Q&A with "Youth without Representation" Authors Daniel Stockemer and Aksel Sundström

By: Briana Johnson | Date: December 13, 2022 | Tags: Author Post, Q&A
Q&A with "Youth without Representation" Authors Daniel Stockemer and Aksel Sundström

This guest author post  is a Q&A with Daniel Stockemer and Aksel Sundström, authors of Youth without Representation: The Absence of Youth Adults in Parliaments, Cabinets, and Candidacies , from the University of Michigan Press. This book is available in hardcover, paper, and open access.

What surprised you the most while researching?

The first big surprise to us is the dearth of academic works on youth representation. Youth are probably the most underrepresented group in parliaments, and other political bodies worldwide, but very few scholars have investigated this problem. As such, our book is the first comprehensive study ever published on youths’ lack of representation in parliaments, cabinets and candidacies. The second thing that surprised us is how the deck is stacked against youth wishing to enter politics. In a majority of countries, it is extremely difficult for young adults to make it to positions of power, because of institutional as well as more invisible hurdles.


In your book you note that young adults (those 35 years old or younger) are only 10% of all members of parliaments globally. What are some of the effects of this underrepresentation?

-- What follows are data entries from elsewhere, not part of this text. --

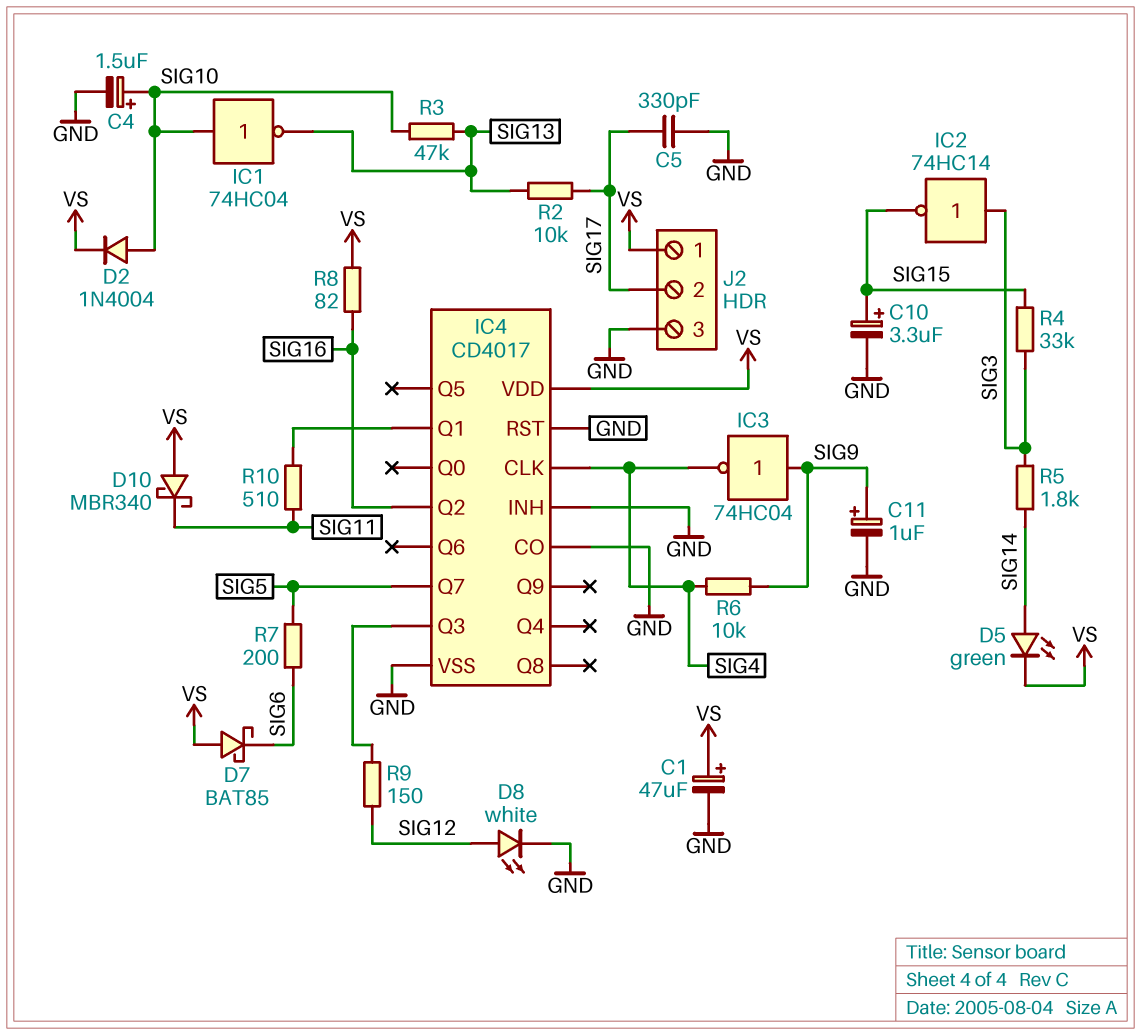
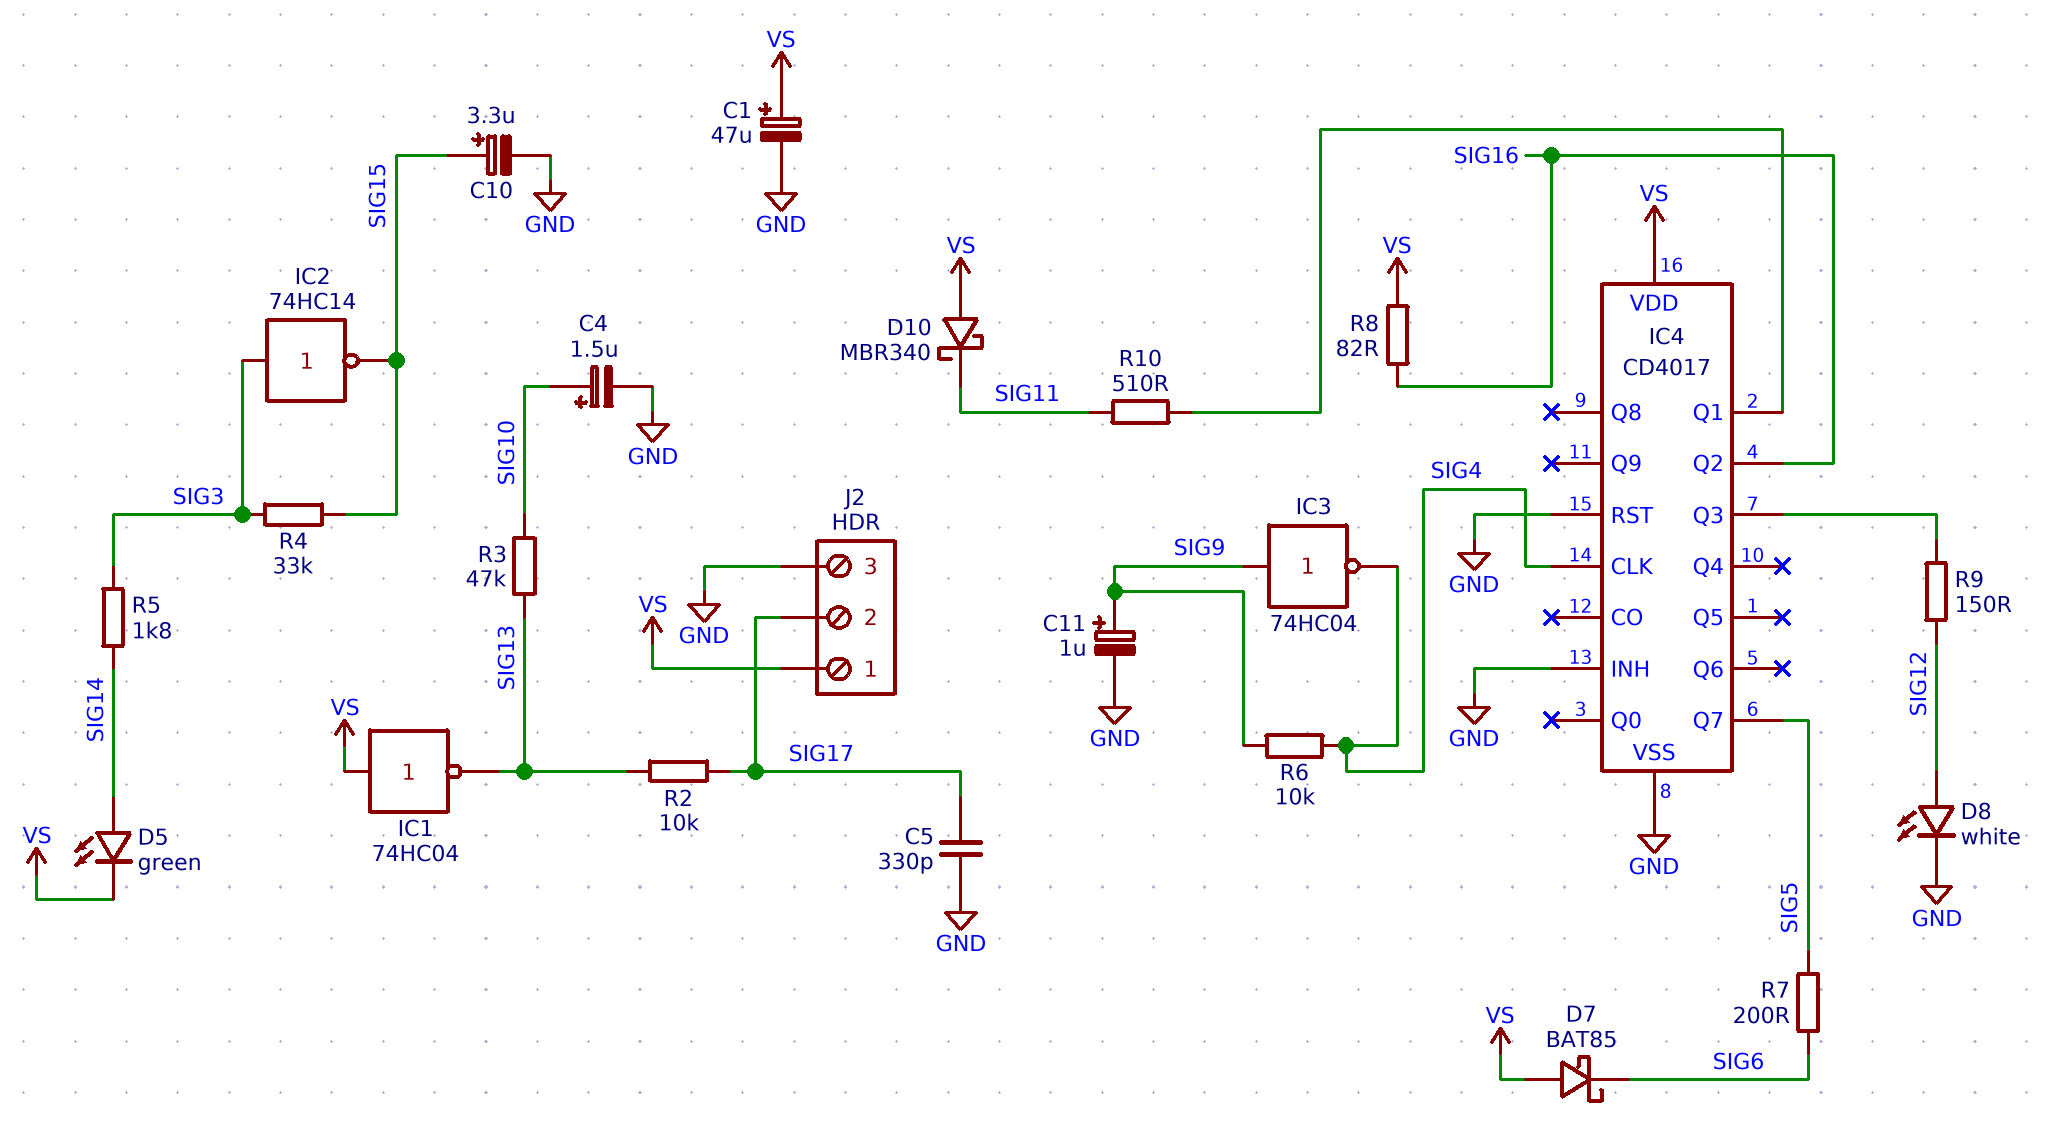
D2: diode 1N4004 (A SIG10, K VS) -> none
IC1: NOT 74HC04 (in SIG10, out SIG13) -> NOT 74HC04 (in VS, out SIG13)
IC4 pin CO: GND -> none

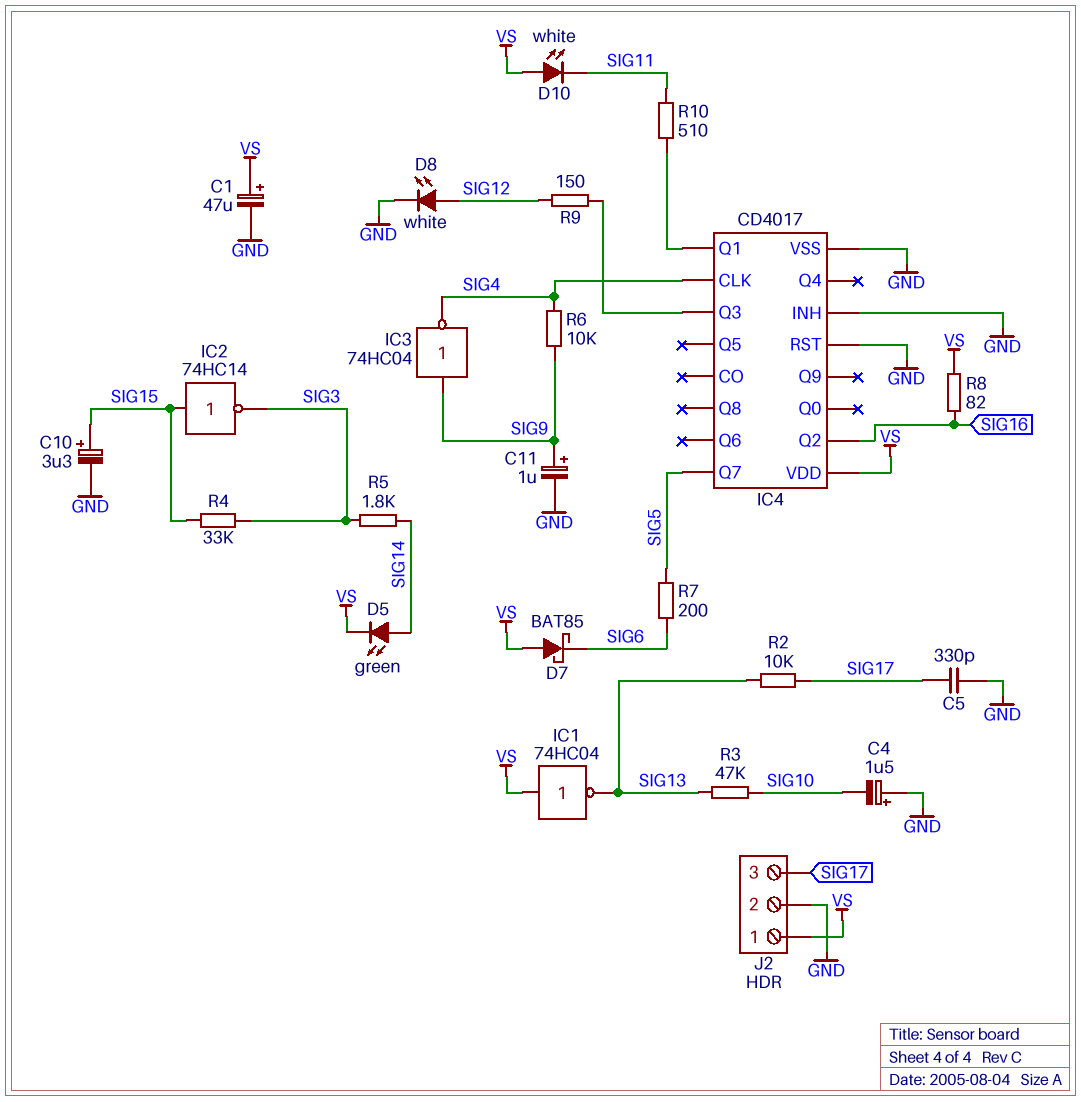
C4: 1.5uF (plus SIG10, minus GND) -> 1.5uF (plus GND, minus SIG10)
D10: schottky MBR340 (A VS, K SIG11) -> LED white (A VS, K SIG11)
IC2: NOT 74HC14 (in SIG3, out SIG15) -> NOT 74HC14 (in SIG15, out SIG3)
J2 pin 2: SIG17 -> GND
J2 pin 3: GND -> SIG17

One of the most tangible effects is that youth issues such as climate change or gun control will have difficulties making it to the political agenda. We also believe that youths’ lack of representation feeds into a larger ‘vicious circle’ of political alienation, which is characterized by young adults’ lack of political interest and low rates of conventional political participation.


What is keeping young adults from positions of political power?

Many countries have formal and informal rules in place that benefit senior office holders. Formal rules that hurt young candidates are age barriers to run for office set at 25, 30 or 35 years of age, majoritarian electoral systems, and the lack of term limits. Especially, the latter gives a huge advantage to incumbents that occupy the same seat for years and decades. However, there is also something to say about informal rules. For example, access to social networks is something that benefits older people. Likewise, there is still a strong view among politicians and societies that experience outweighs the innovation younger candidates can bring to parliament.


How does this problem vary across different governments?

As we mentioned, rules differ across contexts – those with proportional representation electoral systems tend to have legislatures with a higher share of young MPs. The same applies to countries with the minimum age to run for office set at 18 and for countries with term limits. There is also variation across political parties. For instance, young parties tend to have a younger parliamentary caucus. The same applies to a young party leader. A young party leader generally triggers a younger parliamentary delegation. In addition, a young head of government triggers a younger cabinet.

What do you hope readers will take away from reading Youth without Representation?

We hope that readers take away three things: (1) young adults are one of the most underrepresented groups in political bodies including parliaments and cabinets. (2) This underrepresentation is normatively problematic and feeds into a vicious cycle of youths’ political alienation. (3) We need to think about reforms to alleviate the situation.